La organización de las jornaleras, su lucha y resistencia, su feminismo sindicalista interpela la capacidad del movimiento feminista para ser inclusivo y articular la lucha por las condiciones materiales de vida de mujeres víctimas de las violencias.
El feminismo de las jornaleras de Huelva
El Viejo Topo
22 junio, 2021
Cada año, y
durante tres meses, en los campos de Huelva, alrededor de 13.000 mujeres
recogen esas fresas que tanto nos gustan cuando llegan a nuestras mesas: son
“fresas sin derechos”. Así nos lo dijeron las jornaleras a la brigada feminista
de observación que, de la mano de la Asociación de jornaleras de Huelva en
lucha, recorrió durante tres días los campos de la agroindustria fresera.
Ana Pinto, de
familia jornalera, trabajadora en el campo desde los 16 años “hasta que en
2018, tras denunciar las condiciones de trabajo de las temporeras y reclamar
derechos, se me empezaron a cerrar las puertas”. Y así, explica Ana, en
condiciones adversas donde las haya, luchando por derechos frente a una
patronal que emplea todos los mecanismos legales y no legales imaginables de
explotación y control, se fue formando Jornaleras
de Huelva en Lucha, y tomó cuerpo un sindicalismo feminista basado
en la autoorganización de las trabajadoras.
Escucharlas
supone adentrarse en un feminismo que lucha por mejorar las condiciones
materiales de vida de mujeres sometidas al abuso sistemático y en un contexto
patriarcal, racista, capitalista y ecocida. Pastora Filigrana, de la
cooperativa de abogadas de Sevilla lo aclara: “Alguna vez ya dije que la
comarca fresera de Huelva es un laboratorio donde podemos ver cómo funciona
este sistema que entrecruza la violencia del capitalismo, el patriarcado, el
racismo y la explotación de la tierra y los recursos naturales. Todas las
vertientes del sistema neoliberal en una sola comarca”.

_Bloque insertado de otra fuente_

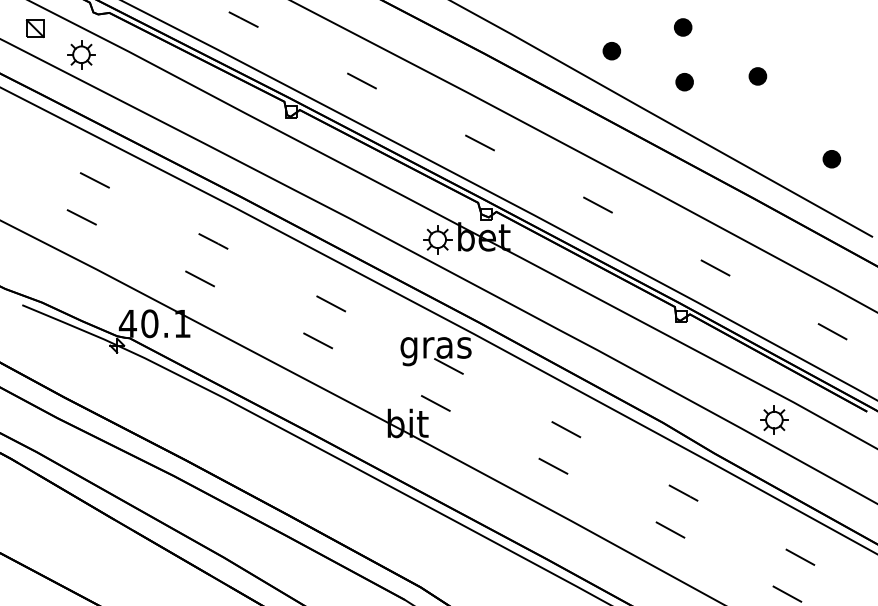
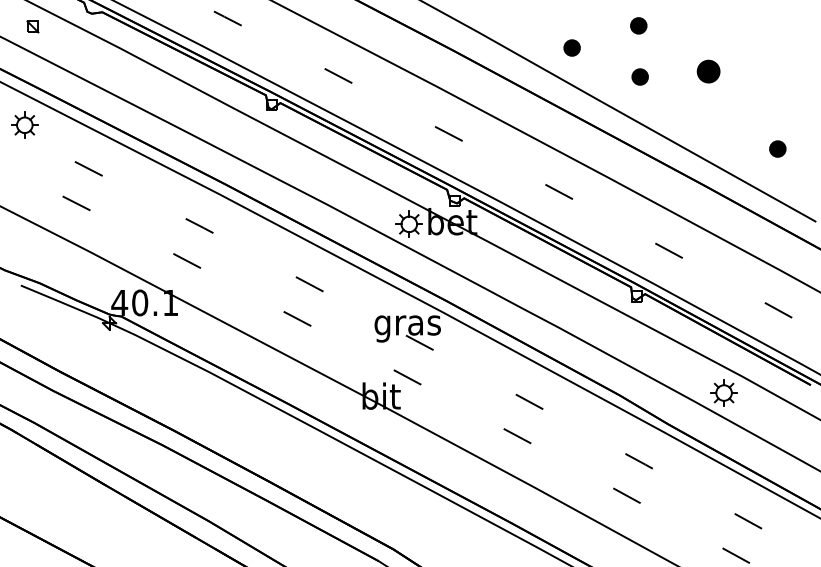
part: (34, 28) -> (32, 26), size x0.7
part: (81, 54) -> (24, 125), moved
part: (757, 76) -> (708, 71), size x1.4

Las tramas de la explotación
Las jornaleras
contratadas en Huelva tienen salarios míseros, jornadas de siete horas con un
descanso de veinte minutos y, en ocasiones, sin posibilidad de consolidar
derechos, incluso llevando dieciséis años en la fresa con contratos continuados
de obra y servicio. Muchas veces, teniendo que compatibilizarlo con otros
trabajos porque el salario no llega, no ya para un mínimo ahorro, sino para la
supervivencia diaria. Trabajan bajo una normativa laboral, la del Convenio del
campo de Huelva, cuyos incumplimientos resultan difíciles de denunciar por el
temor, fundado, a duras represalias y por la inacción de la Inspección de
Trabajo. Sus condiciones de trabajo incluyen la vigilancia para controlar su
producción (para lo que les ponen un chip), el control de sus movimientos, de
la vestimenta, de lo que hablan, incluso del momento para ir al baño (para lo
que tienen que apuntarse en una lista).
Hay que hablar
de esta nueva esclavitud del siglo XXI (que a veces raya con la trata), tramada
con la migración y el sistema de fronteras. Las jornaleras que llegan a Huelva
con contrato en origen, en Marruecos (a donde tienen que regresar al finalizar
la campaña), lo hacen bajo una oferta específica de trabajo que ni tan siquiera
alcanza las condiciones del convenio colectivo, y que incumple derechos humanos
básicos. Y ya se sabe, cuando no hay derechos hay impunidad y los abusos no
tienen límite.
Llegan para
trabajar durante tres meses con un salario algo superior a 40 euros/día más
horas extras (que no siempre pueden hacer), pero sin garantías de volver con lo
acordado, que es lo que les permitiría mantener a su familia en su país. Las
cuentas no salen, porque si un día el empresario dice que no hay producción, no
trabajan y no cobran; si decide contratar a otras jornaleras directamente y
sustituirlas, no cobran; si se ponen enfermas y no pueden trabajar, no cobran.
Echemos
cuentas: el empresario solo paga el billete del ferry de vuelta, pero el
billete del traslado desde su pueblo lo pagan ellas; el ferry de ida, lo pagan ellas,
igual que el visado. Pagan también un seguro con la Caixa, que están obligadas
a contratar, y que firman sin que nadie les aclare su contenido y sin poderse
fiar de los intérpretes contratados por la empresa, cuando los hay. La
cobertura del seguro es un misterio y su coste puede llegar a los 150 euros.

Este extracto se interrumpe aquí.